Friday, August 13, 2010

Parshat Shoftim - פרשת שופטים

...ואמר אלהם שמע ישראל אתם קרבים היום למלחמה על-איביכם

דברים, כ: ג

One of the many things set out in Parshat Shoftim are the rules of war. Famously later we learn that a Jewish army is not permitted to destroy trees, although this is normal military behaviour, and we also learn that a man who desires a captive woman must adhere to a strict set of rules before he may take her as a partner.

Here, at the beginning of this particluar chapter, we learn that Am Yisrael are instructed to gather and listen to the words of the Kohen Gadol, who served to act as the Army's Chief of Staff and prepared the warrior for battle.

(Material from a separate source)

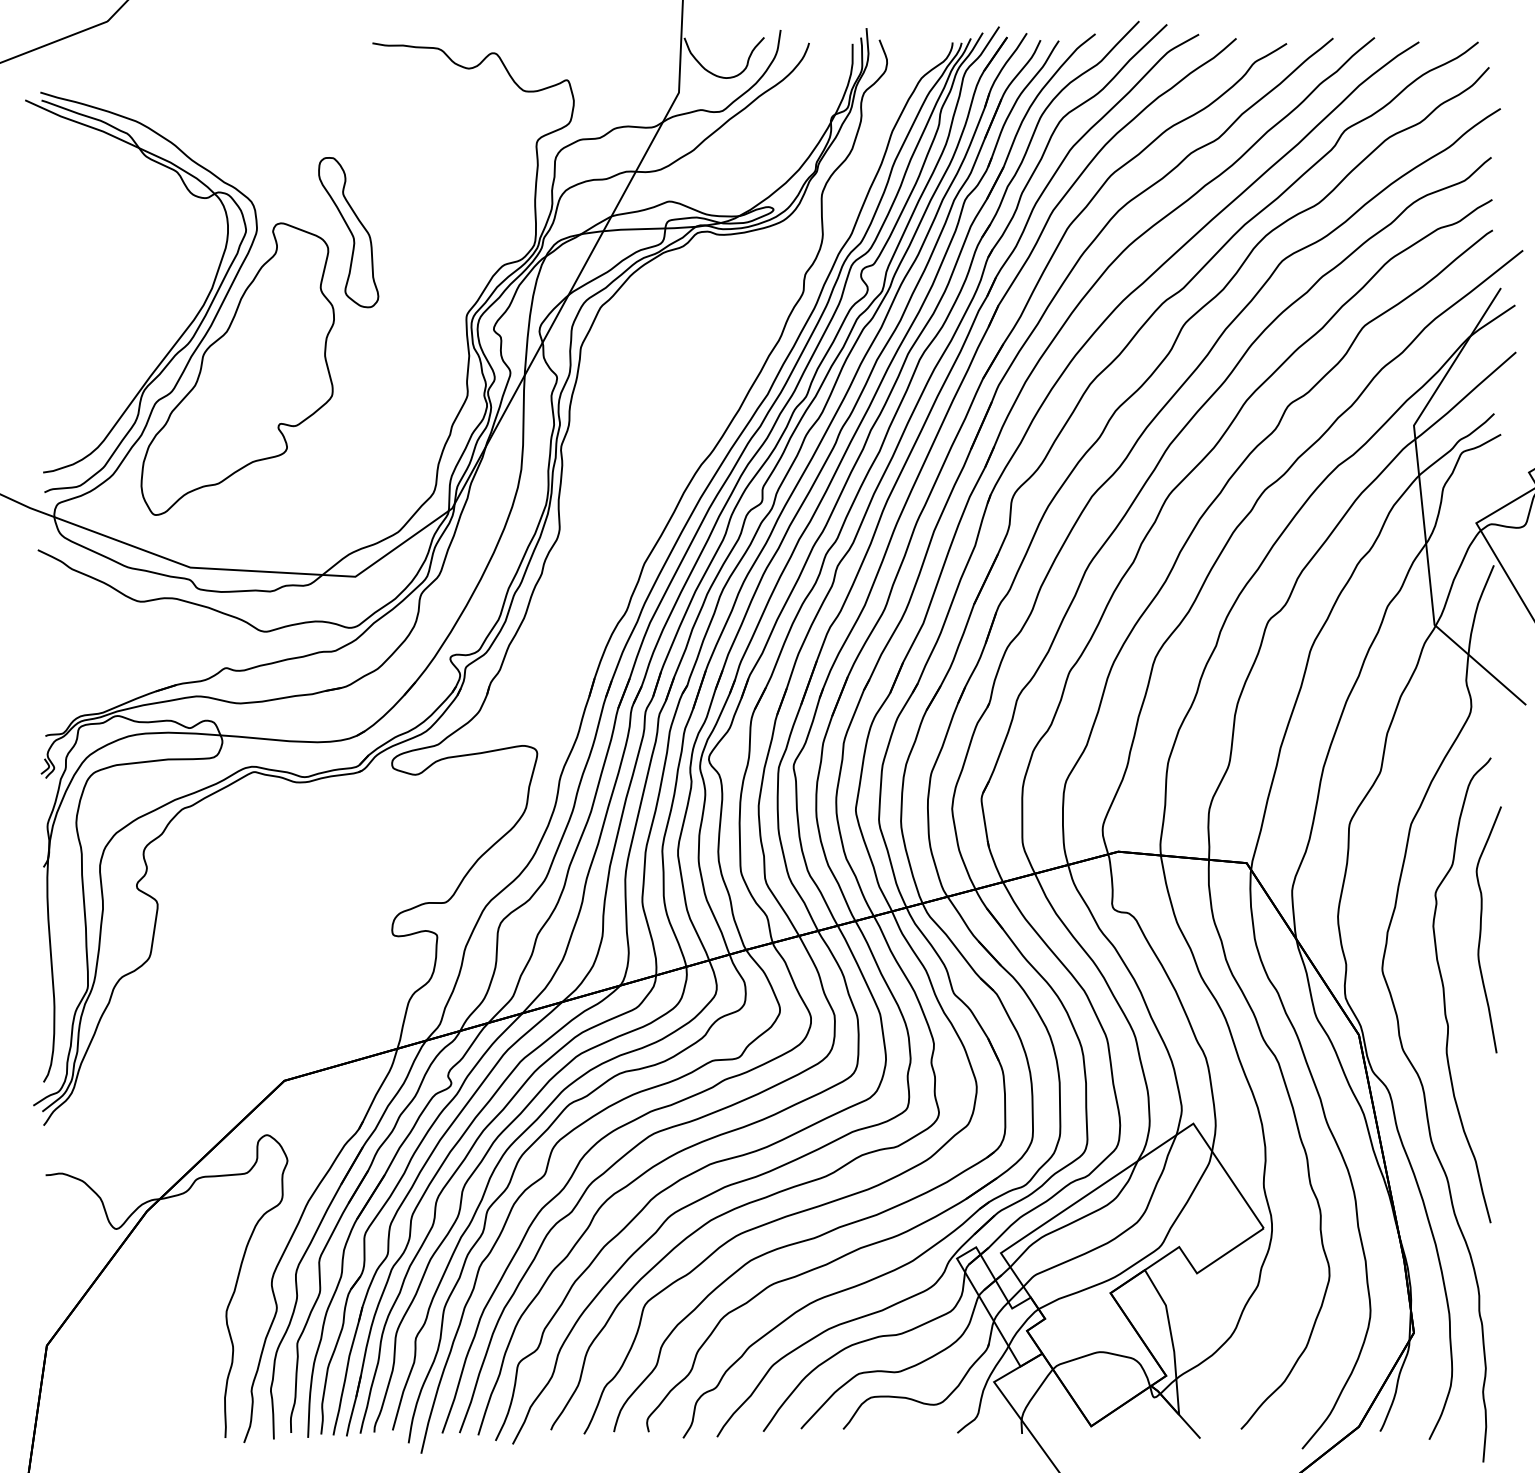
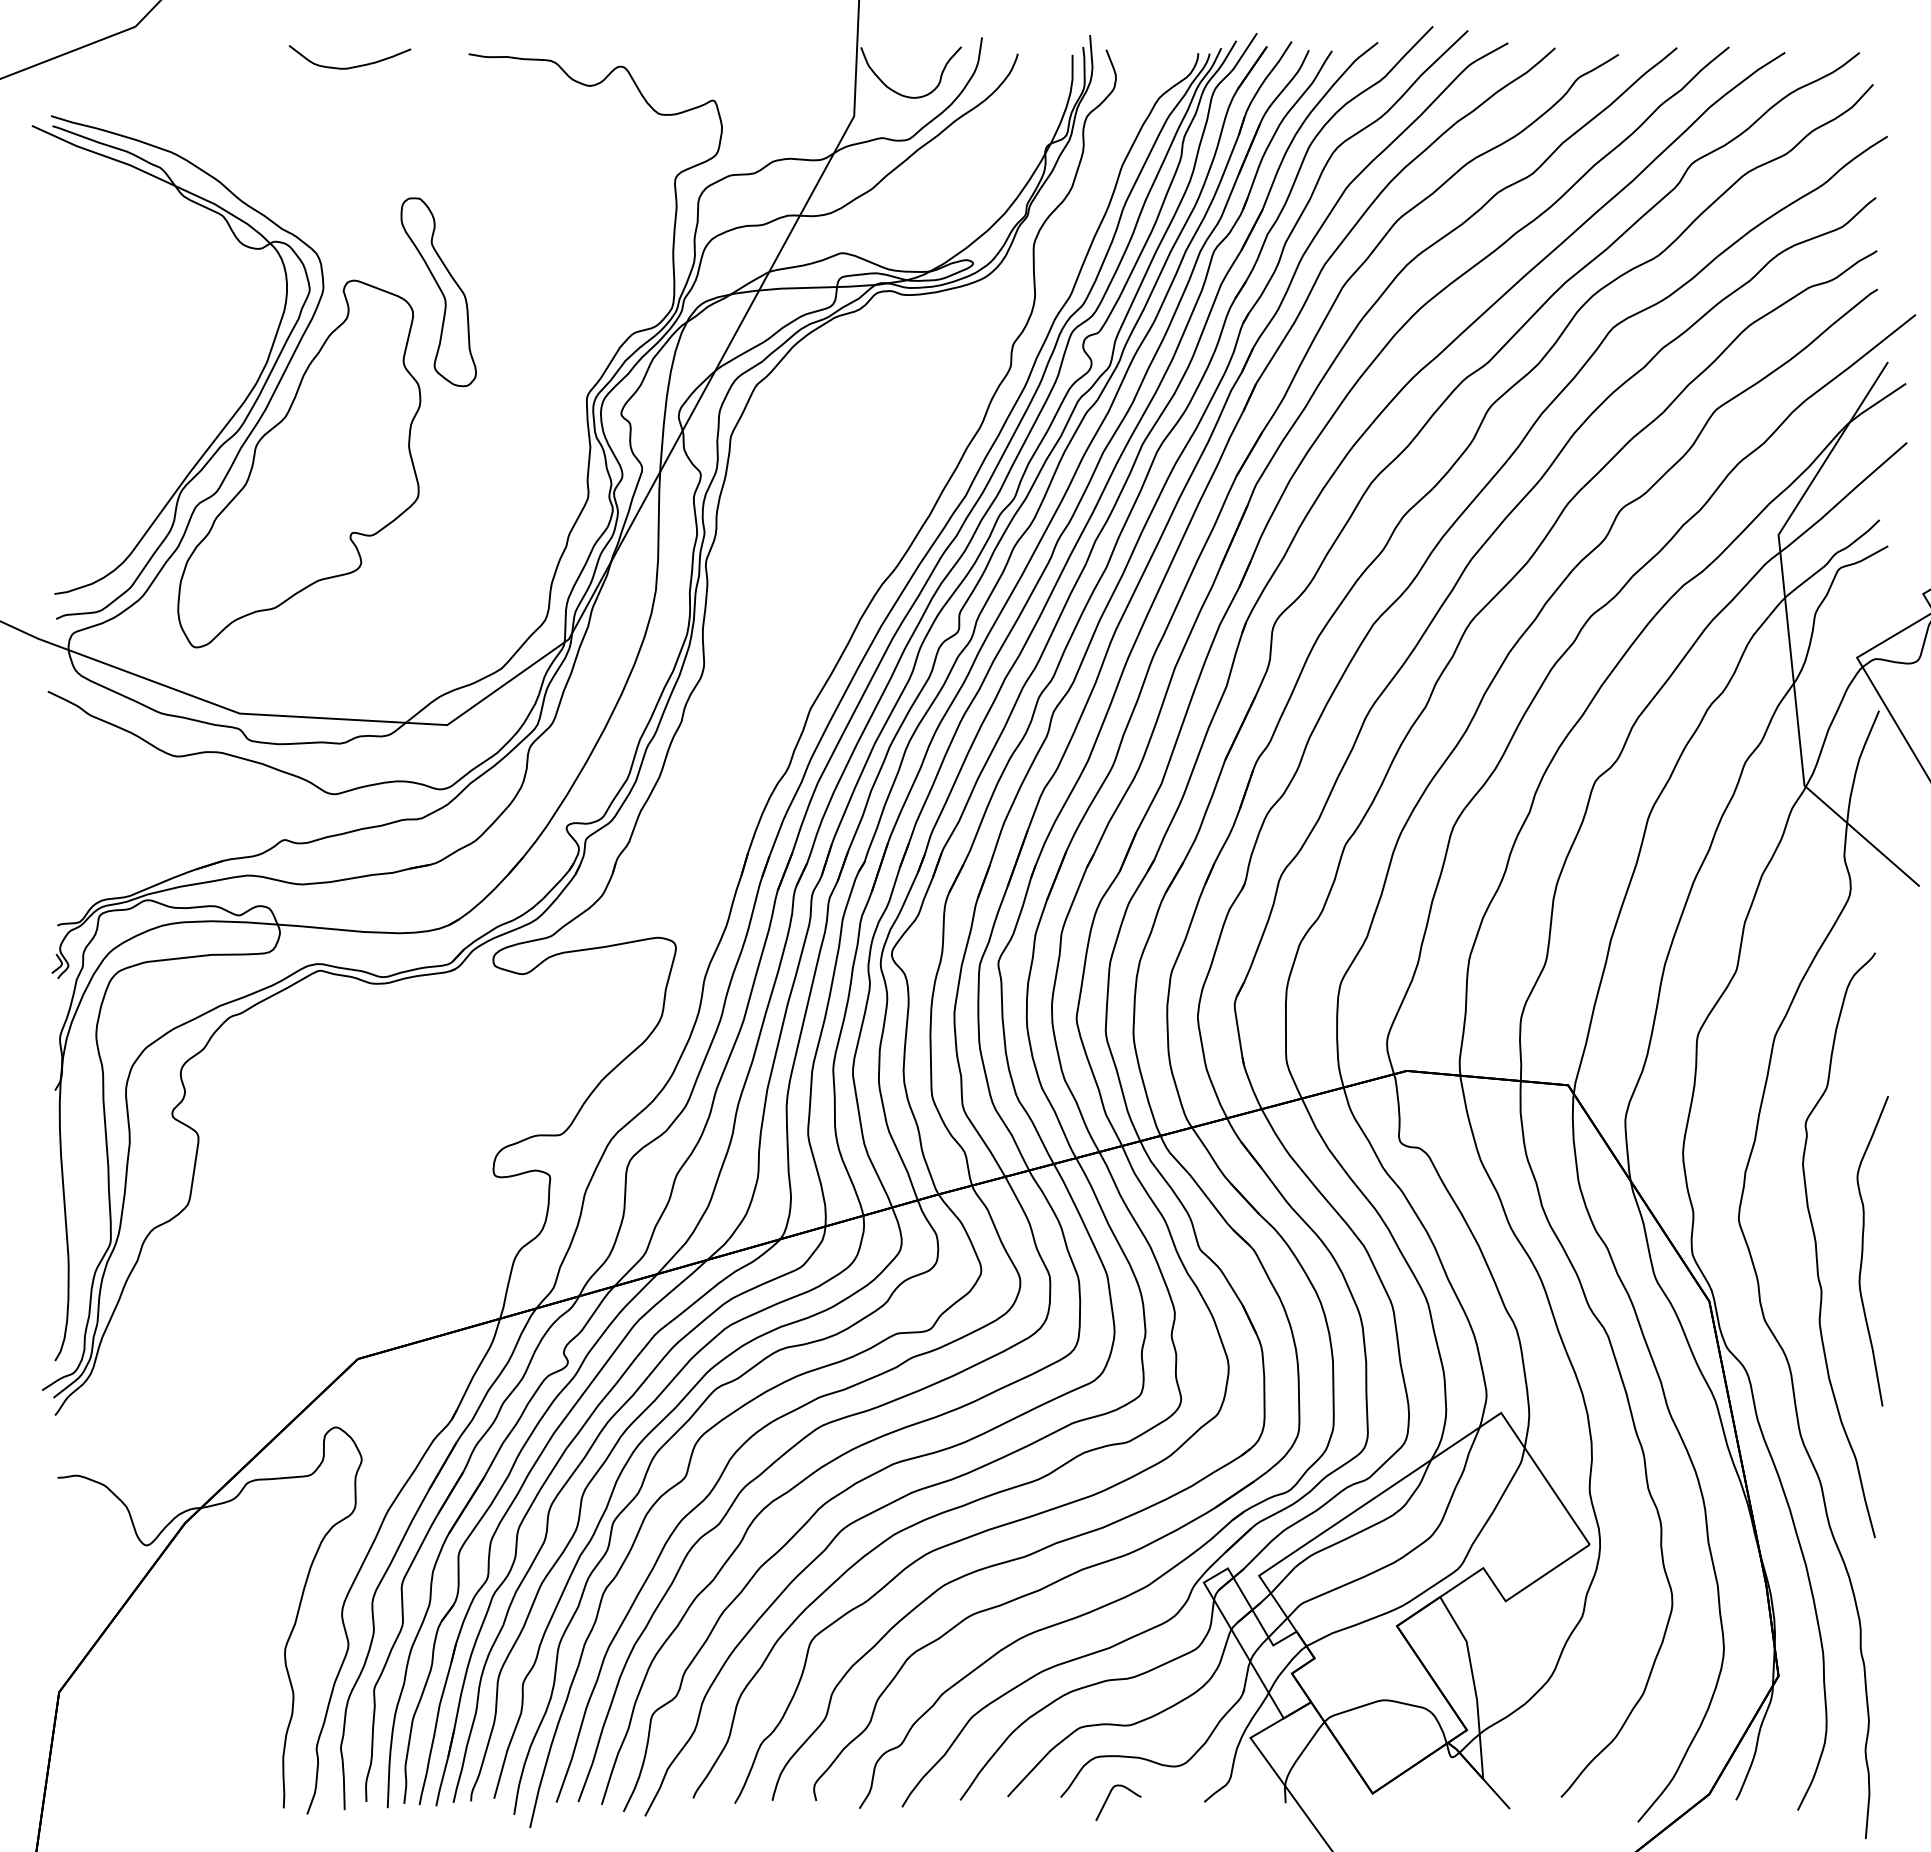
curve: (279, 53) -> (351, 66), added
curve: (1481, 930) -> (1863, 1251), moved
curve: (881, 1430) -> (1108, 1798), added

In "Ma'ayanah shel HaTorah" a small paragraph attributed to "Sefarim" points out that the word Sh'ma, (hear,) is crucial. As I have mentioned in my Divrei Torah a number of times, when the Hebrew word for hearing is used, it also means something that is accepted. Another aspect of hearing is that it is intriniscally linked to collecting. You might ask yourself at this point what do listening and collecting have to do with one another, so I'll try to pass over something I've learned about the faculty of hearing.

When a person sees something, he sees the entire entity at once, and there can be no doubt as to what it is that the person is perceiving. But when that person hears something, they only hear that thing in stages; a piece at a time. If we take music for an example, one never hears a song, but rather hears a note at a time. If you ask someone to pick their favourite song and then ask them whether they like an individual note, they'll look at you as if you're mad - a person likes the song as an entity - not for it's constituent parts! Similarly, when one listens to another person talking, one only hears one word at a time, and by the time one hears one word, the previous word is only a memory. Hearing, by its very definition, is a process of memory, collection, and most importantly, unification.

It is no coincidence that "Sh'ma" is the opening word used in the most famous sentence in Judaism, for when we talk of oneness, of achdut, we talk of listening and bring back together that which is seemingly separate. And here too, when the nation of Israel enters into a war, all the constituent parts must come together, else failure beckons (God forbid).

Wishing you a Shabbat Shalom!


  1. Emanuel,

    Nice to meet you this shabbat. Thanks for coming to our simcha, sharing your dvar torah and helping out afterwords.

    Do you have an email address?



  2. Hi Josh :)

    Nice to meet you, too. I trust that you had a wonderful time at the simcha.